Jakarta · Sabtu, 19 September 2026Cari
WargaKonoha

Trump Larang CNN, MSNBC, Politico Liput di Gedung Putih atas Dakapan Berita Palsu

Presiden AS Donald Trump mengumumkan larangan CNN, MSNBC, dan Politico meliput dari Gedung Putih melalui akun media sosial dan konferensi pers di Ruang Oval pada Jumat, 18 September 2026. Ia menyatakan ketiga media secara berulang kali menyebarkan berita tidak akurat dan opini miring, mengklaim larangan ini akumulasi pemberitaan kritis selama bertahun-tahun, termasuk laporan tentang korban militer Perang Iran, intelijen salah tentang kapal China, dan kebocoran teknologi F-35 ke Hong Kong. Trump memperingatkan media lain dapat dikenai sanksi serupa.

CNN dan Politico menolak tuduhan serta menegaskan komitmen untuk terus melakukan pemberitaan di Gedung Putih.
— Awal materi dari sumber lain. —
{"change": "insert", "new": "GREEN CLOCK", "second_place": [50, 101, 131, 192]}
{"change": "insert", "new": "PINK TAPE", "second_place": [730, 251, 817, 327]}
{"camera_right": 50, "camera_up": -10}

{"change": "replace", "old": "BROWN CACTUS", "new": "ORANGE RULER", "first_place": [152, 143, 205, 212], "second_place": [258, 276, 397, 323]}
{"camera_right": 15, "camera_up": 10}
Kedua media menggambarkan larangan ini sebagai serangan terhadap kebebasan pers yang dilindungi Amendemen Pertama Konstitusi AS. White House Correspondents Association (WHCA) menyoroti bahwa isu ini tidak hanya menyangkut hak jurnalis, tetapi juga hak akses publik untuk mendapatkan informasi tentang kegiatan pemerintahan.
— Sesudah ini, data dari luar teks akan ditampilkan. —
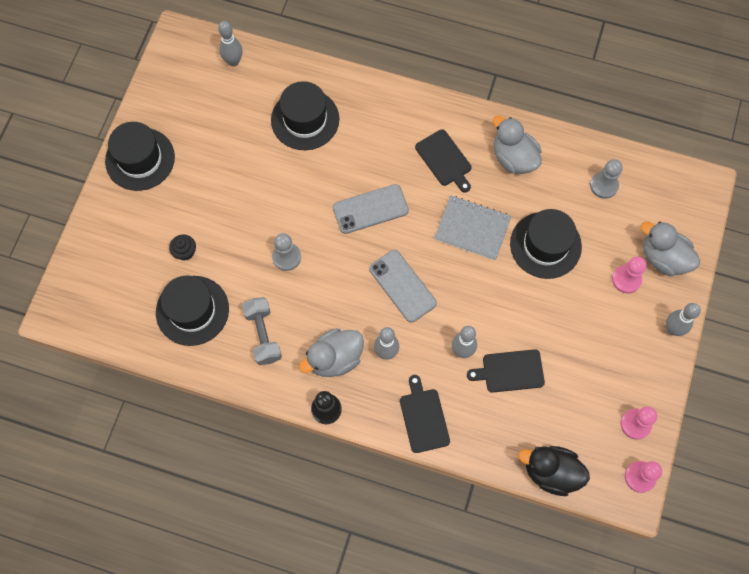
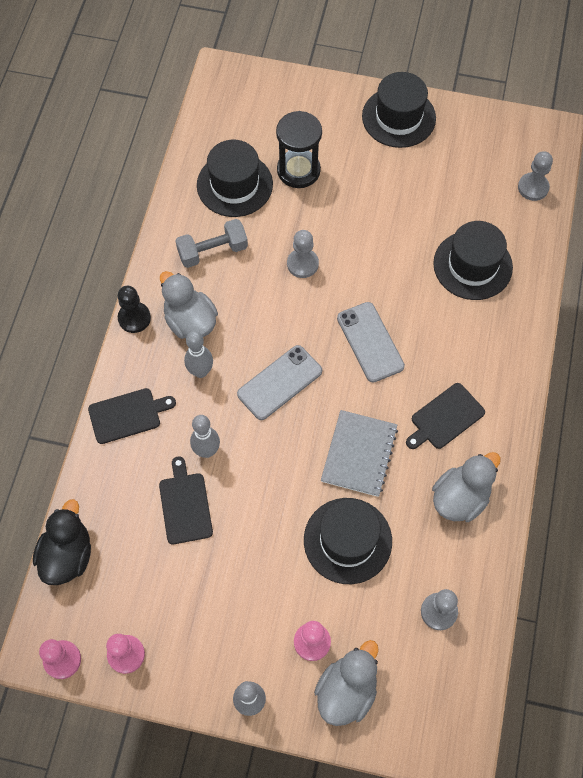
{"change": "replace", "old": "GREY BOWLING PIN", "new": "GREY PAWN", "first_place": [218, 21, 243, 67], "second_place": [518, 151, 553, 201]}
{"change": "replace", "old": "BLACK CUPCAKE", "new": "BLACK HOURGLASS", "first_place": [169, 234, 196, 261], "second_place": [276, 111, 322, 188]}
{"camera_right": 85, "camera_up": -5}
Senator Demokrat Chris Coons menyebut aksi Trump sebagai 'perilaku otoriter', sedangkan pakar hukum seperti Jameel Jaffer dari Knight First Amendment Institute mempertanggungjawabkan larangan ini melanggar Amendemen Pertama karena mengkriminalisasi kritik. Langkah ini terus menjadi bagian dari konflik berkepanjangan Trump dengan media sejak kembali ke Gedung Putih, termasuk kasus sebelumnya melibatkan Associated Press yang dilarang mengikuti aktivitas presiden setelah menolak istilah 'Teluk Amerika'.